This overview outlines the security measures we’ve put in place to protect your information when you’re using Sprintax.
We encrypt the files that you store on Sprintax using the AES-256 standard, which is the same encryption standard used by banks to secure customer data. Encryption is applied after data is uploaded, and we manage the encryption keys.
We store data in several large-scale data centers with restricted external access to the server environments. All staff members are carefully screened before being allowed physical access to any of the server environments. Personal access is further restricted by tight access controls within the server environments.
Our data centers are marked as restricted zones. Relevant policies are in place to ensure that nobody except authorized personnel can access them. In the event that an external party needs to access a data centre they are accompanied at all times by a System Administrator.

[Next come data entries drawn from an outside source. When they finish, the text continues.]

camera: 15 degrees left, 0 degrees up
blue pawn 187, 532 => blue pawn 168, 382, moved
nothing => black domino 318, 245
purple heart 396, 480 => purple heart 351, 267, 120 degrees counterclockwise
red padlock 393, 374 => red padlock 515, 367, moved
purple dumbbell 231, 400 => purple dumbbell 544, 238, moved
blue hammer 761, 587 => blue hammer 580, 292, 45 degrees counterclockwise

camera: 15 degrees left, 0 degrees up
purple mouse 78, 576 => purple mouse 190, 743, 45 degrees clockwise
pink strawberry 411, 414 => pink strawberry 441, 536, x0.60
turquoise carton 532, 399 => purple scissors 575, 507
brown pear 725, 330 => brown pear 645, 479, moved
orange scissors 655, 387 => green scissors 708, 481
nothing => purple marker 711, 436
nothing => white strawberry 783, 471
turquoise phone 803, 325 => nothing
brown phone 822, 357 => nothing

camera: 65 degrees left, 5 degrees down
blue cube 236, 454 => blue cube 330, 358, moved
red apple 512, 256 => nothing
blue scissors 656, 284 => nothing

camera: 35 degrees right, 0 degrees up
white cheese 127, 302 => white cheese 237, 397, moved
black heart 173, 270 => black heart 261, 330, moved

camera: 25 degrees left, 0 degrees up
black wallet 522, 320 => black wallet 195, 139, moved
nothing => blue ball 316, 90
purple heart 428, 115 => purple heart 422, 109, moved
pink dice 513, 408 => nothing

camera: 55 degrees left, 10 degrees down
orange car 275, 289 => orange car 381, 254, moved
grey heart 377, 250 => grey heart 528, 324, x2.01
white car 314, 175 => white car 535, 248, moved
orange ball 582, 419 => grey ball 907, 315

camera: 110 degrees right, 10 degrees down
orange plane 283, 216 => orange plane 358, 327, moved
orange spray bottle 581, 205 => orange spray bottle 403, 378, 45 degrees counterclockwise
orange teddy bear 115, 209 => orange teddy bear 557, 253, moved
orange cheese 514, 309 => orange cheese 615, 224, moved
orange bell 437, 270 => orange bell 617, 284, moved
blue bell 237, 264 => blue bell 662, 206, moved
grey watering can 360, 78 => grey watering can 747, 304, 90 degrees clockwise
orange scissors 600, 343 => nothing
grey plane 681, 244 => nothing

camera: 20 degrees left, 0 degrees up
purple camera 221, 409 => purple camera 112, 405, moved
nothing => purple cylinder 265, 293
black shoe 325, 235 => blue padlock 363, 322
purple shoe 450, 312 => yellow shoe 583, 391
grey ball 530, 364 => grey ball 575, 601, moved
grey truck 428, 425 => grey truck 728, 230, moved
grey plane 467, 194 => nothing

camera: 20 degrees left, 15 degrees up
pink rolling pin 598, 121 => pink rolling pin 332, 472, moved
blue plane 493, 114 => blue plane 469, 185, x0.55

As we deal with sensitive information, we place the highest priority on ensuring that our data is securely stored, transmitted and disposed of as required. We use a number of methods of encryption for data storage and transmission including:
- RSA Public/Private key Encryption
- AES256 Symmetrical Encryption
- Digital Certificate (SSL) Encryption
- SSH File Transfer Protocol (SFTP)
Secure data disposal has always been handled in-house. The procedure for secure data disposal is based on US DoD 5220.22-M: National Industrial Security Program Operating Manual (NISPOM) and in particular the DSS Clearing and Sanitization Matrix.
Your data is sent from Sprintax’s desktop clients to our servers over a secure channel using 256-bit SSL (Secure Sockets Layer) encryption, the standard for secure Internet network connections.
We have developed comprehensive plans for disaster recovery and business continuity in the event of a disaster.
We are using fully redundant and fault tolerant server environments. All power to our data centers and critical equipment is backed up by un-interruptible power supplies. Diesel generators have been installed in the main data centers which further increase the resilience of the power supplies.
In addition, full and incremental backups are scheduled to ensure the availability of data in case of a disaster. Data backups are replicated between the main data centers as well as in off-site hosting. Our IT department has ensured that the security of off-site backups is in line with all internal security policies.